Even in the mind-numbing and restrictive environment, and despite rules against getting close to the other men, Kelly makes friends. This includes Michael, who is only a minor character, but is very endearing and further raises Kelly's feelings of protectiveness toward his fellow recruits. As time goes on, Kelly suspects that some of the men are being maltreated after hours and while on certain isolated work details. Sure enough, a series of events occur that verify his suspicions, and along the way, the author ramps up the tension. Will Kelly be a victim, too? Will the camp officials (particularly "Paul, the chipmunk Nazi") discover that Kelly is a spy? Are they all in danger? Who will get out alive?
Donaghe is a talented author with a deft touch. He does a frighteningly convincing job showing the sincere and pious surface the camp preacher and the main henchmen project while Kelly subtly describes the angry, hateful, homophobic underpinnings of their tactics. The minister is a caricature of a preacher, not really a bad man, just misguided and too stupid to see the evil two feet beyond the edge of his vision. Nor does the preacher see that the real evil does not come from the recruits, but from his own trusted camp leader.

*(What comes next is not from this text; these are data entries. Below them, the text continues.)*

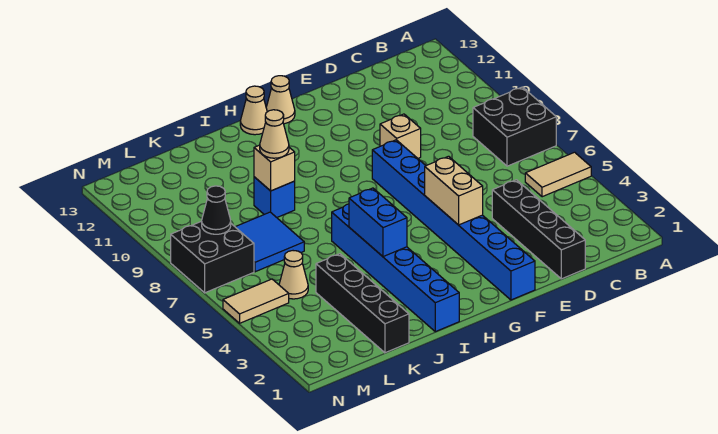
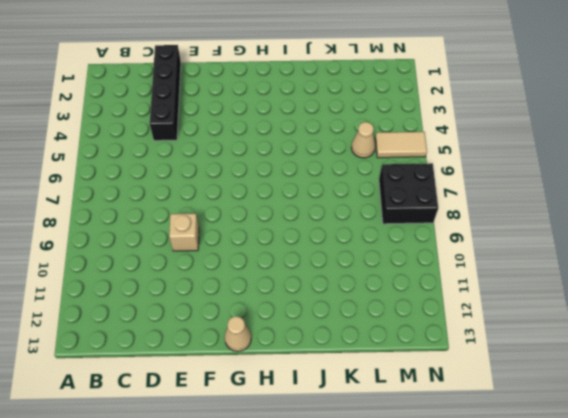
none -> tan tile A5:B5 level 1
none -> black brick A7:B8 level 1
none -> blue brick F1:F8 level 1

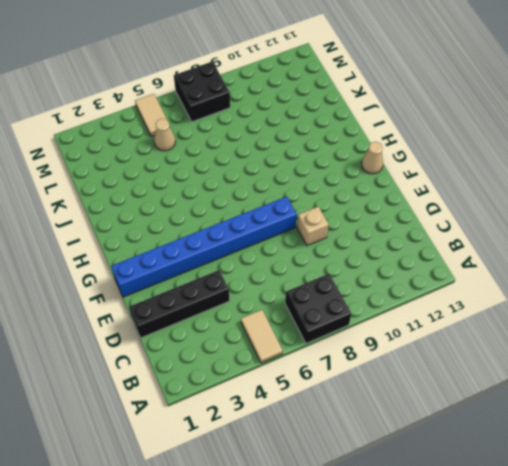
none -> tan cone H13 level 1
none -> blue brick I1:I6 level 1
none -> blue brick J9 level 1

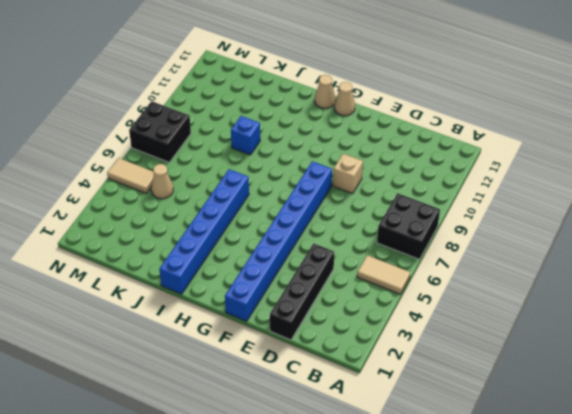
none -> black brick K1:K4 level 1
none -> blue tile K7:L8 level 1
none -> tan brick F4:F5 level 2

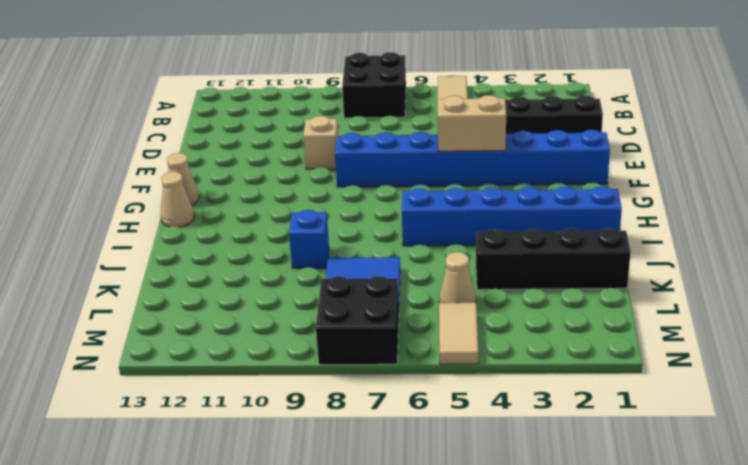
none -> blue brick I4:I5 level 2
none -> tan brick J9 level 2
none -> black cone M8 level 2

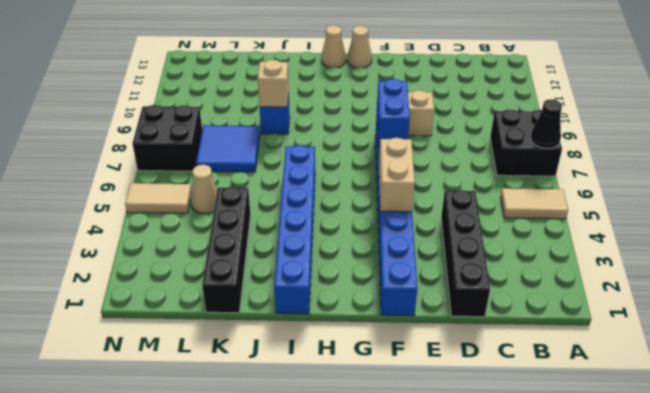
black cone A7 level 2 -> black cone M8 level 2
blue brick F7:F8 level 2 -> blue brick I4:I5 level 2
none -> tan cone J9 level 3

At times violent, gritty and rough, the novel is increasingly intense, but it is not entirely without humor. Kelly has a wry way of looking at the world. Still, the Salvation Mongers is not a book for the faint-hearted. The violence, brainwashing, and shaming that occurs hurts one's heart while, at the same time, it mirrors the internal struggles that the men are faced with. It is Kelly's optimism, his belief in his own goodness, and his strength of heart that carry this book through to the end, at which point the reader will have completed a journey with him. That journey ultimately affirms that the acceptance of one's sexual orientation--and that of others--should not be shame-filled and full of pain.
Ronald L. Donaghe was raised on a farm in southern New Mexico. The setting for many of his novels involves the desert and the mountains of New Mexico. He is a master at evoking the stark beauty and sheer majesty of such settings--but also the unforgiving and harsh side.
He is a technical writer and novelist from New Mexico. He has been published by Dutton, Edward William Publishing Company, New Mexico Council for the Arts, Xlibris Corporation and by Writers Club Press (an imprint of iUniverse.com). His growing body of work includes essays in three anthologies, a book of essays, two novels, and a full-length autobiography. He has a cat without a tail, and he read comics when he was young... two things he'll rarely admit in polite company.
Ronald L. Donaghe is the author of several novels, including those in the series: Common Threads in the Life (which includes the best-selling COMMON SONS), the series: The Continuing Journals of Will Barnett, which includes UNCLE SEAN, LANCE, and this book. In addition, the first book in his fantasy trilogy was published in 2002.